Smoothing: minor bug fix

src/lasp/tools/tools.py

@@ -5,13 +5,10 @@ Author: C. Jansen, J.A. de Jong - ASCEE V.O.F.
 
 Smooth data in the frequency domain.
 
-TODO: This function is rather slow as it
-used Python for loops. The implementations should be speed up in the near
-future.
-TODO: check if the smoothing is correct: depending on whether the data points
-are spaced lin of log in frequency, they should be given different weights.
-TODO: accept data that is not equally spaced in frequency
-TODO: output data that is log spaced in frequency
+TODO: This function is rather slow as it uses [for loops] in Python.

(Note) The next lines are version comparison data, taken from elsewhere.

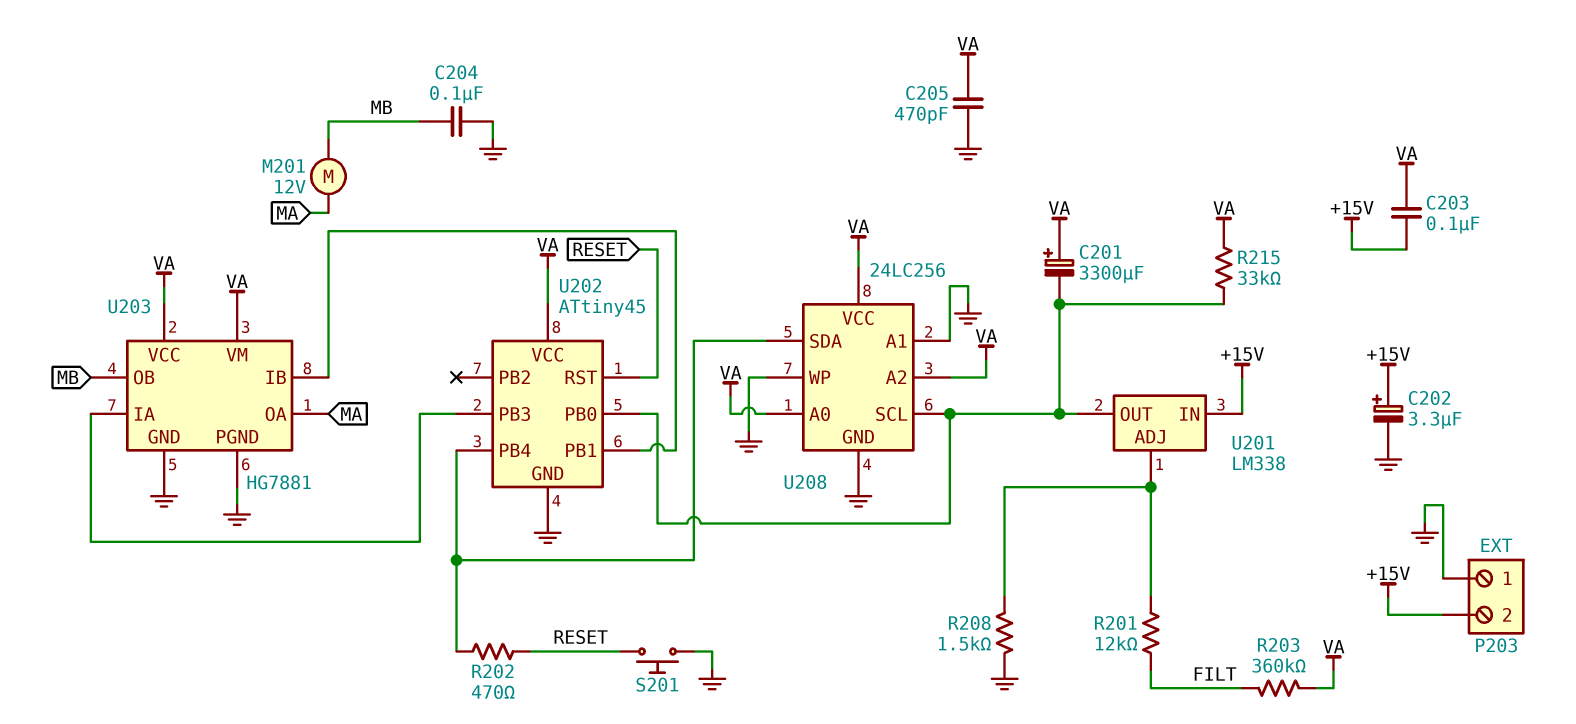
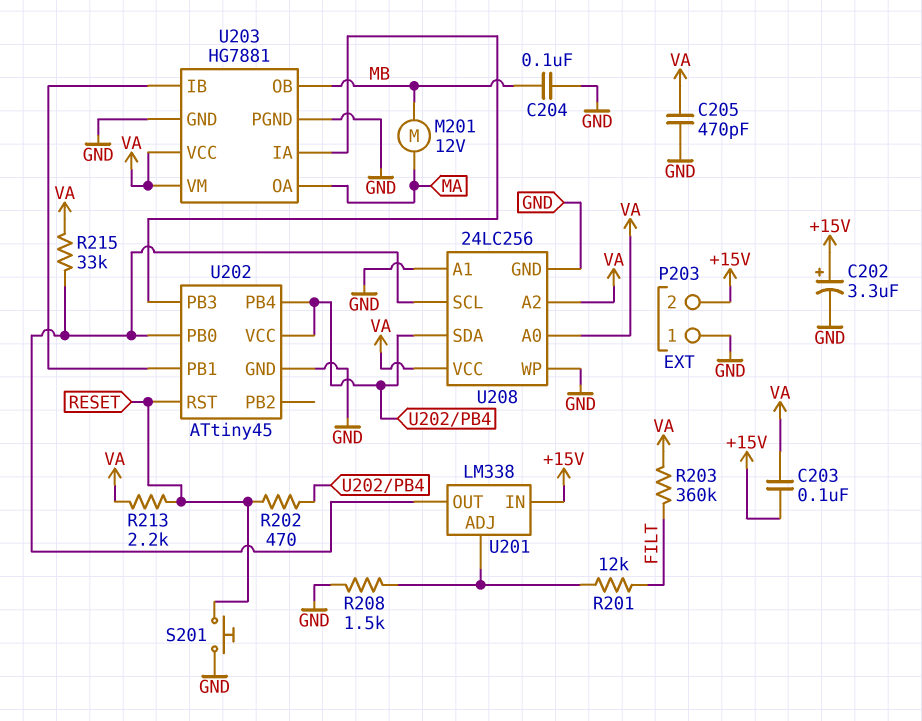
C201: 3300uF (plus VA, minus U201/OUT) -> none
R213: none -> 2.2k (RESET, VA)
U202 pin VCC: VA -> U202/PB4

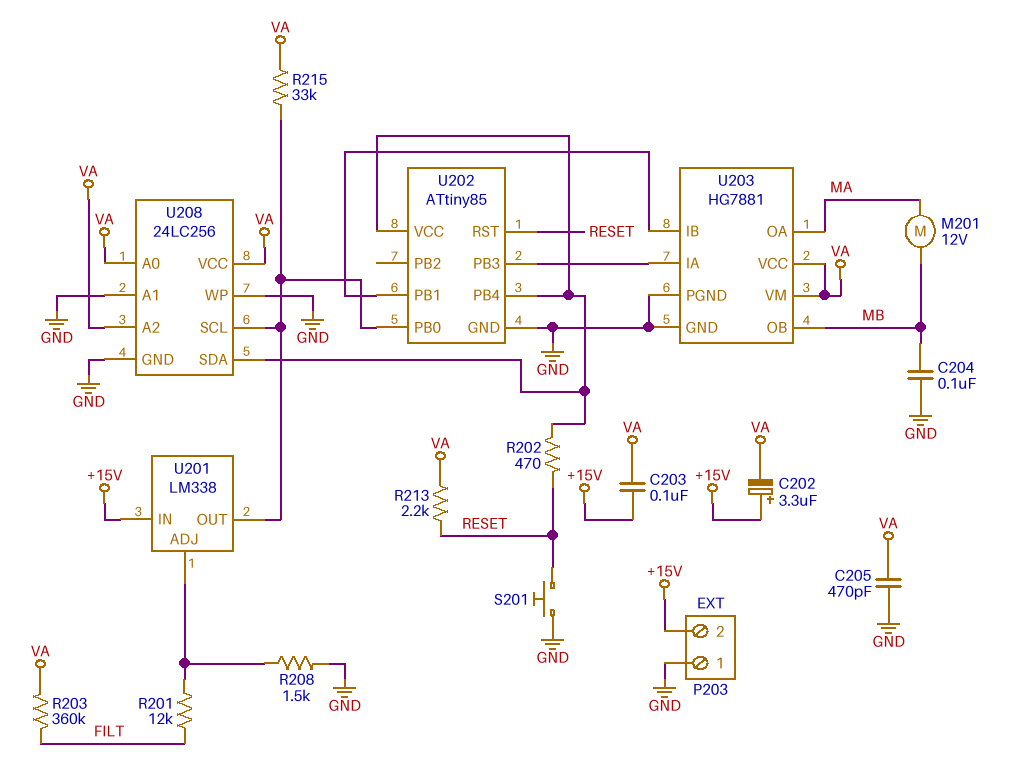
C202: 3.3uF (plus +15V, minus GND) -> 3.3uF (plus +15V, minus VA)
U202: ATtiny45 -> ATtiny85

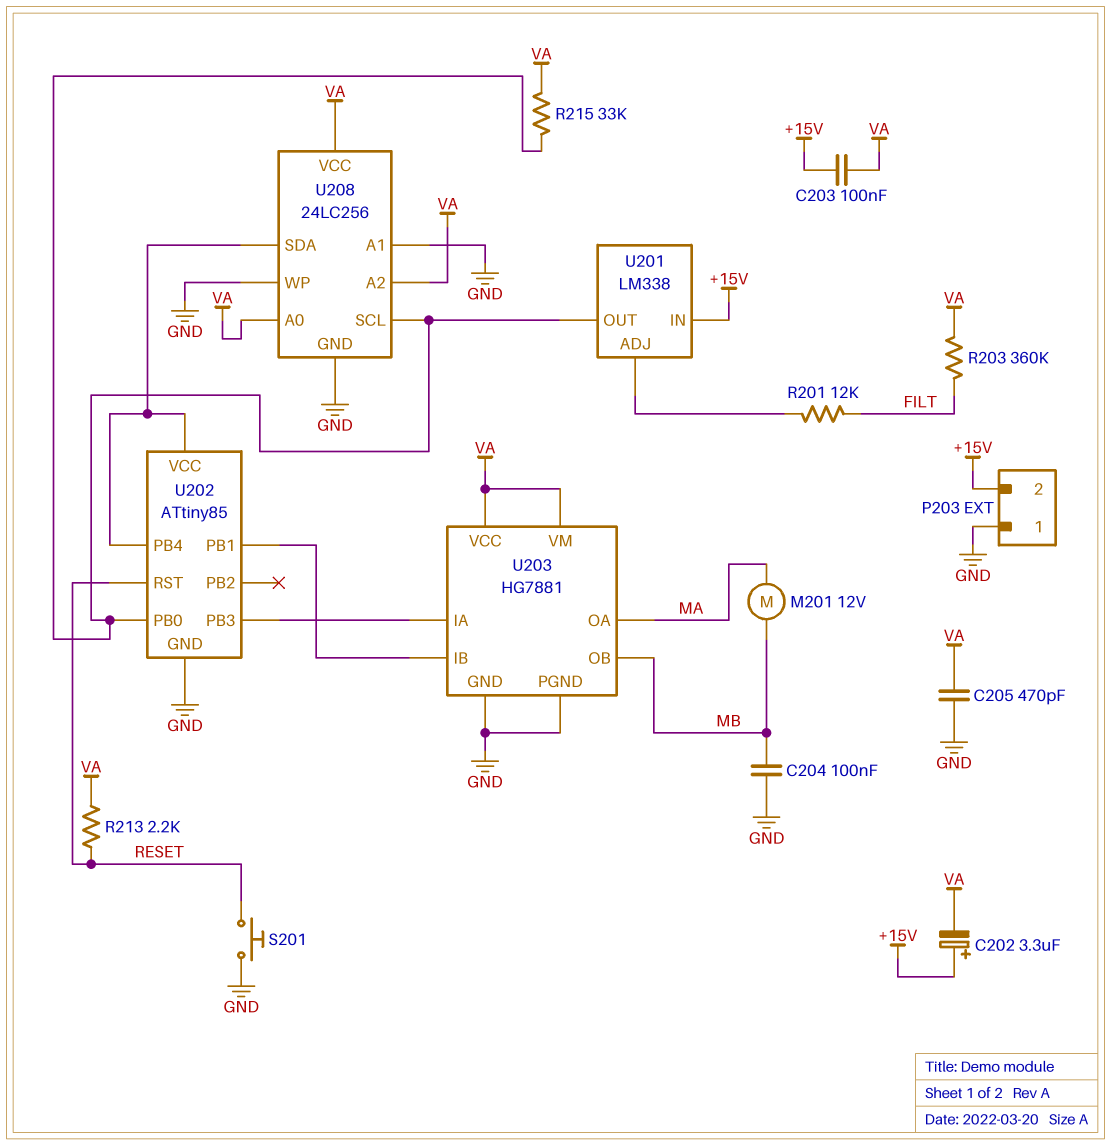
R202: 470 (RESET, U202/PB4) -> none
R208: 1.5k (GND, U201/ADJ) -> none

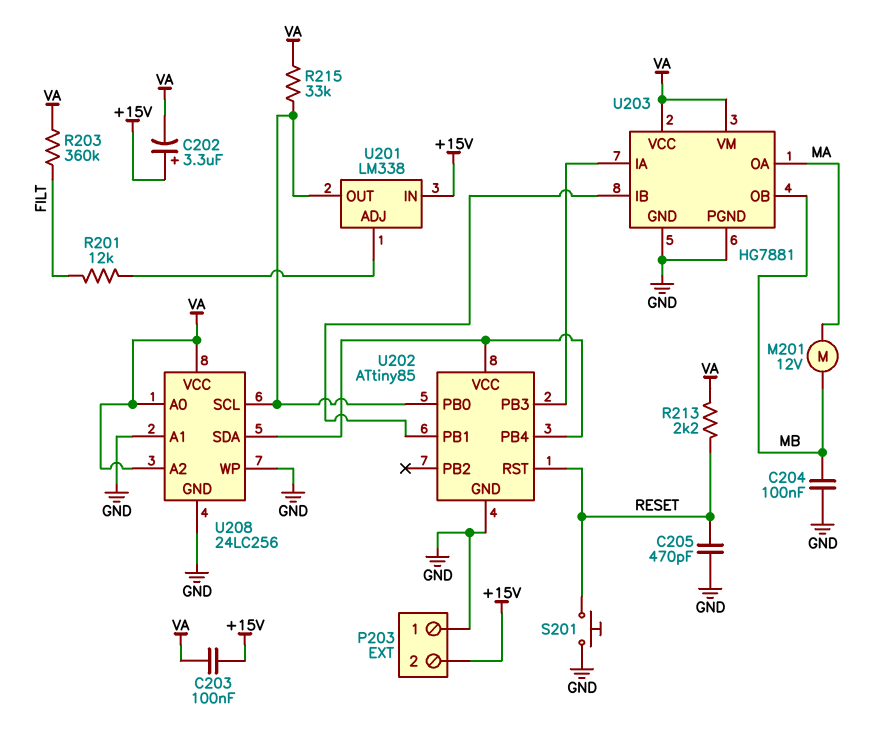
C205: 470pF (GND, VA) -> 470pF (GND, RESET)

Speed up.
+NOTE: function requires lin frequency spaced input data
+TODO: accept input data that is not lin spaced in frequency
+TODO: it makes more sense to output data that is log spaced in frequency
 
 Cutoff frequencies of window taken from
 http://www.huennebeck-online.de/software/download/src/index.html 15-10-2021
@@ -91,17 +88,20 @@ def smoothCalcMatrix(freq, sw: SmoothingWidth):
     Warning: this method does not work on levels (dB)
     """
     # Settings
-    tr = 2  # truncate window after 2x std; shorter is faster and less accurate
+    tr = 3  # truncate window after 2x std; shorter is faster and less accurate
     Noct = sw.value[0]
     assert Noct > 0, "'Noct' must be absolute positive"

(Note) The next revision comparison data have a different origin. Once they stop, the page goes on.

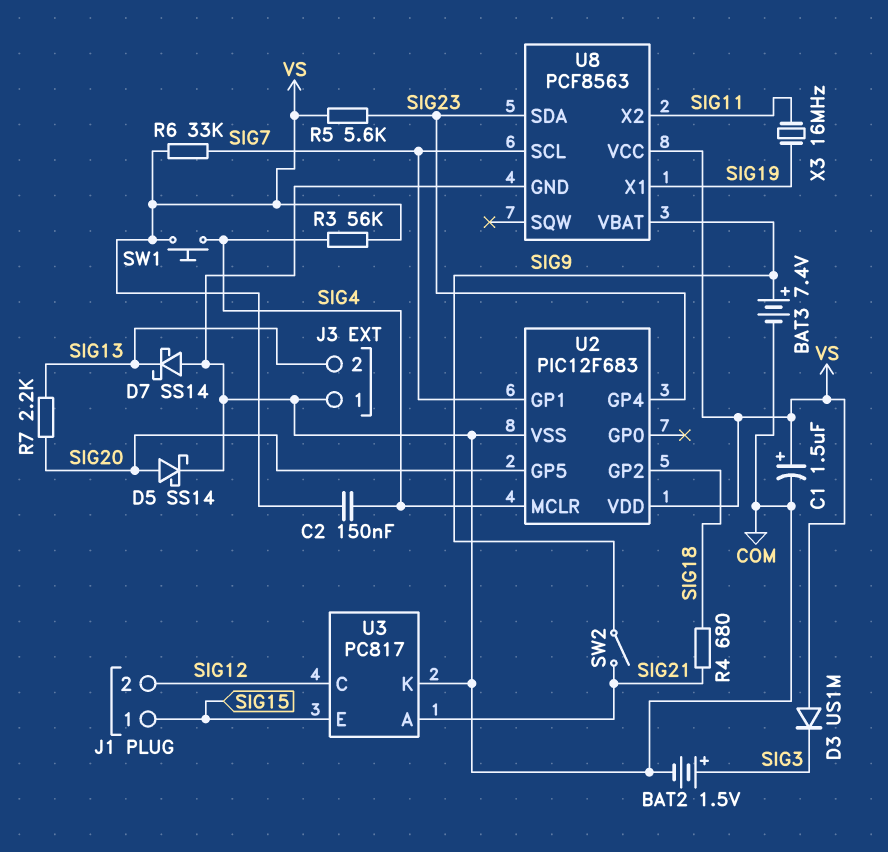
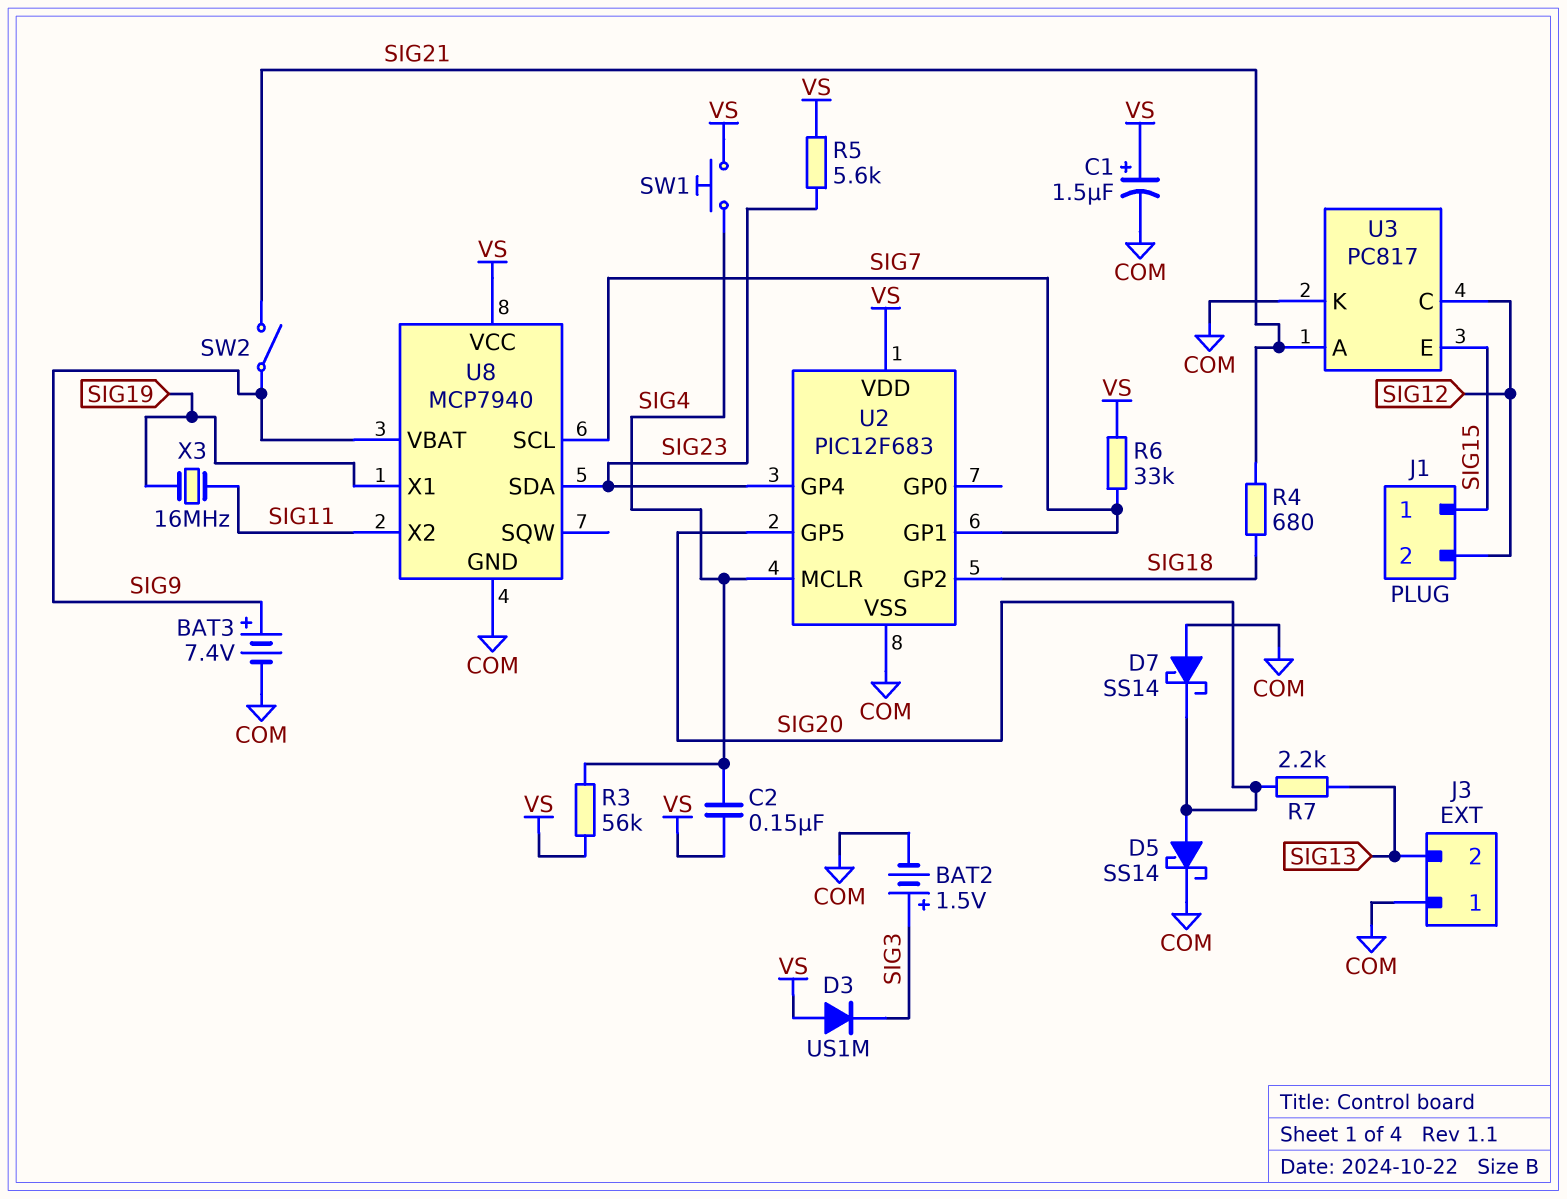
D7: schottky SS14 (A COM, K SIG13) -> schottky SS14 (A COM, K SIG20)
U8: PCF8563 -> MCP7940

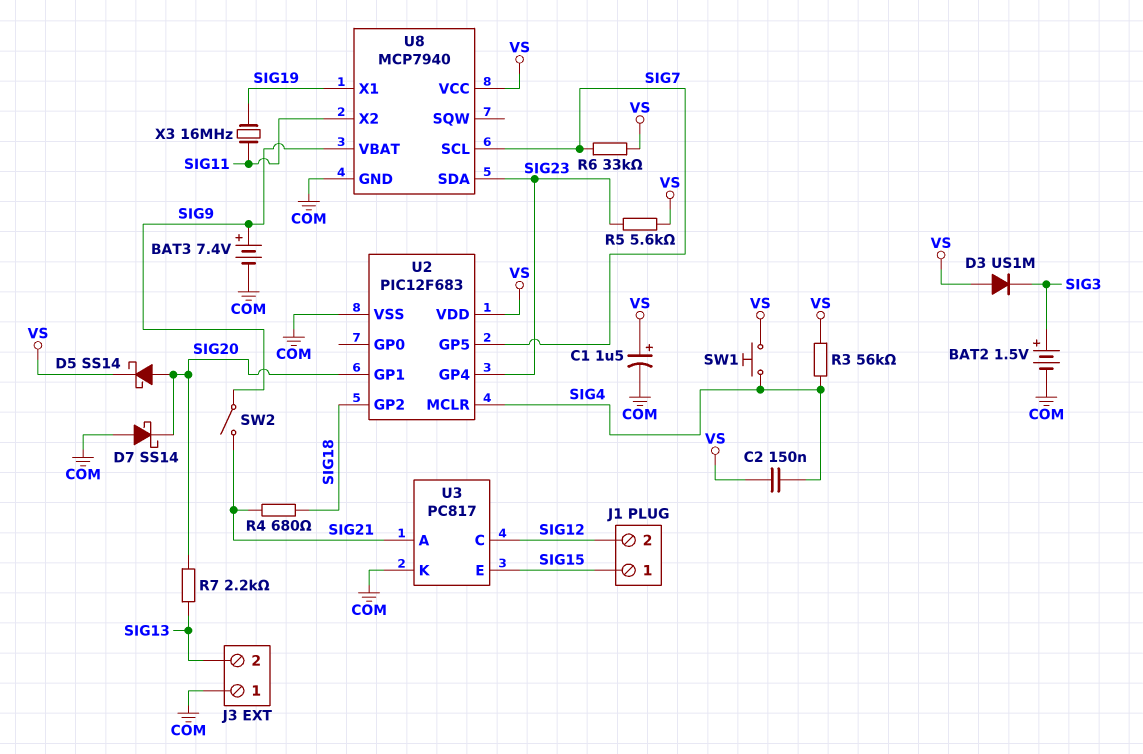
D5: schottky SS14 (A SIG20, K COM) -> schottky SS14 (A SIG20, K VS)
U2 pin GP1: SIG7 -> SIG20
U2 pin GP5: SIG20 -> SIG7

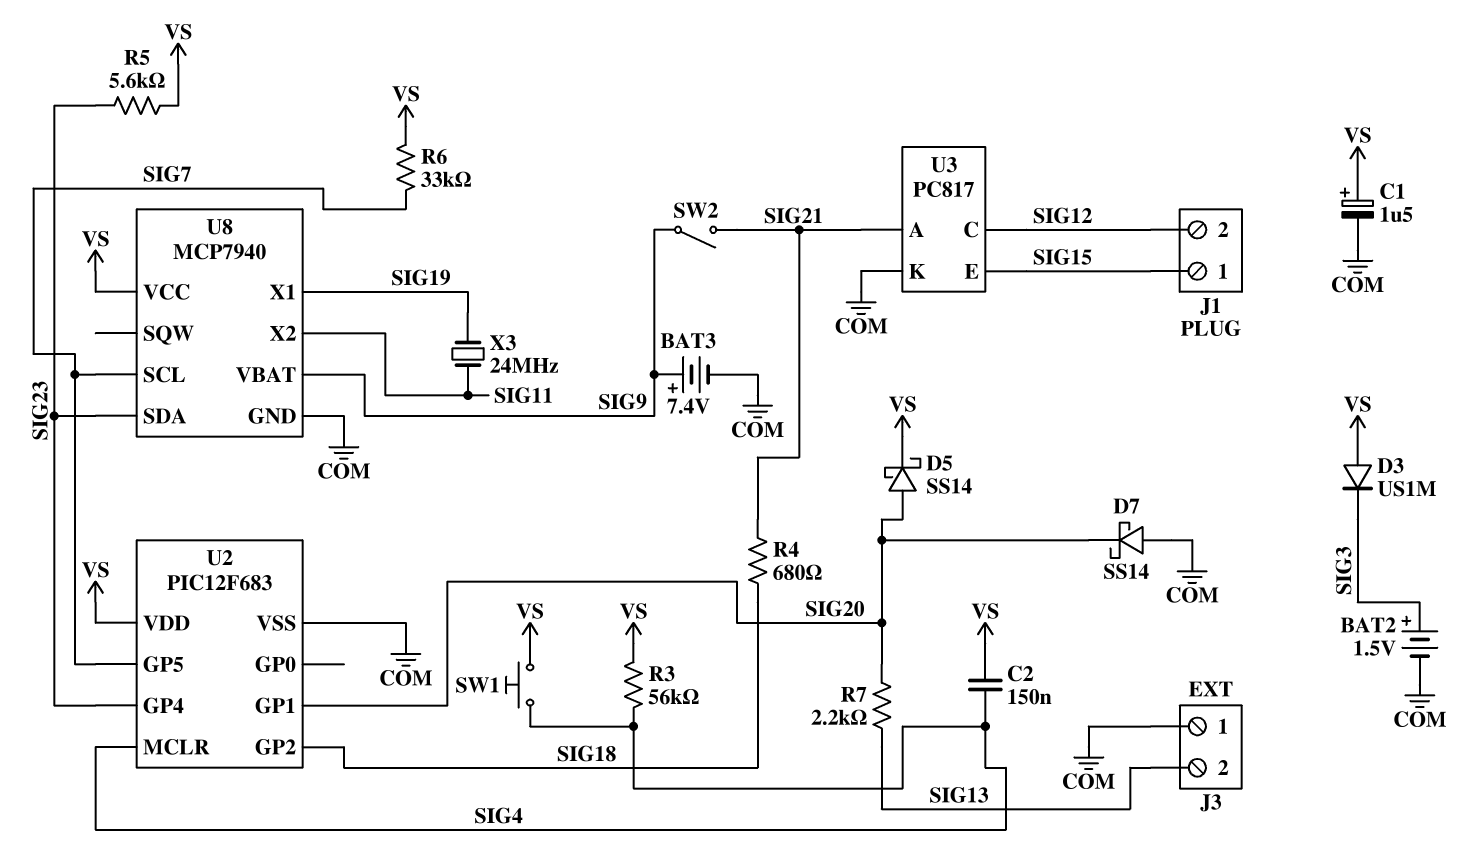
X3: 16MHz (SIG11, SIG19) -> 24MHz (SIG11, SIG19)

+    assert np.isclose(freq[-1]-freq[-2], freq[1]-freq[0]), "Input data must "\
+        "have a linear frequency spacing"
     if Noct < 1:
         raise Warning('Check if \'Noct\' is entered correctly')
 
     # Initialize
     L = len(freq)
     Q = np.zeros(shape=(L, L), dtype=np.float16)  # float16: keep size small
-
+    Q[0, 0] = 1  # in case first point is skipped
     x0 = 1 if freq[0] == 0 else 0  # Skip first data point if zero frequency
+
     # Loop over indices of raw frequency vector
     for x in range(x0, L):
         # Find indices of data points to calculate current (smoothed) magnitude
@@ -128,9 +128,9 @@ def smoothCalcMatrix(freq, sw: SmoothingWidth):
 
         # Find indices corresponding to frequencies
         xl = bisect.bisect_left(freq, fl)  # index corresponding to fl
-        xu = bisect.bisect_left(freq, fu)
+        xu = bisect.bisect_right(freq, fu)
 
-        xl = xu-1 if xu-xl <= 0 else xl  # Guarantee window length of at least 1
+        xl = xu-1 if xu-xl <= 0 else xl  # Guarantee window length >= 1
 
         # Calculate window
         xg = np.arange(xl, xu)  # indices
@@ -139,6 +139,10 @@ def smoothCalcMatrix(freq, sw: SmoothingWidth):
         gs /= np.sum(gs)        # normalize: integral=1
         Q[x, xl:xu] = gs        # add to matrix
 
+    # Normalize to conserve input power
+    Qpower = np.sum(Q, axis=0)
+    Q = Q / Qpower[np.newaxis, :]
+
     return Q
 
 
@@ -147,13 +151,13 @@ def smoothSpectralData(freq, M, sw: SmoothingWidth,
     """
     Apply fractional octave smoothing to magnitude data in frequency domain.
     Smoothing is performed to power, using a sliding Gaussian window with
-    variable length. The window is truncated after 2x std at either side.
+    variable length. The window is truncated after 3x std at either side.
 
     The implementation is not exact, because f is linearly spaced and
     fractional octave smoothing is related to log spaced data. In this
     implementation, the window extends with a fixed frequency step to either
     side. The deviation is largest when Noct is small (e.g. coarse smoothing).
-    Casper Jansen, 07-05-2021
+    07-05-2021
 
     Update 16-01-2023: speed up algorithm
         - Smoothing is performed using matrix multiplication
@@ -243,7 +247,8 @@ if __name__ == "__main__":
     fmax = 24e3  # [Hz] max freq
     Ndata = 200  # number of data points
     freq = np.linspace(fmin, fmax, Ndata)  # frequency points
-    M = abs(0.4*np.random.normal(size=(Ndata,)))+0.01  #
+    # freq = np.hstack((0, freq))
+    M = abs(0.4*np.random.normal(size=(len(freq),)))+0.01  #
     M = 20*np.log10(M)
 
 #    # Create dummy data set 2: dirac delta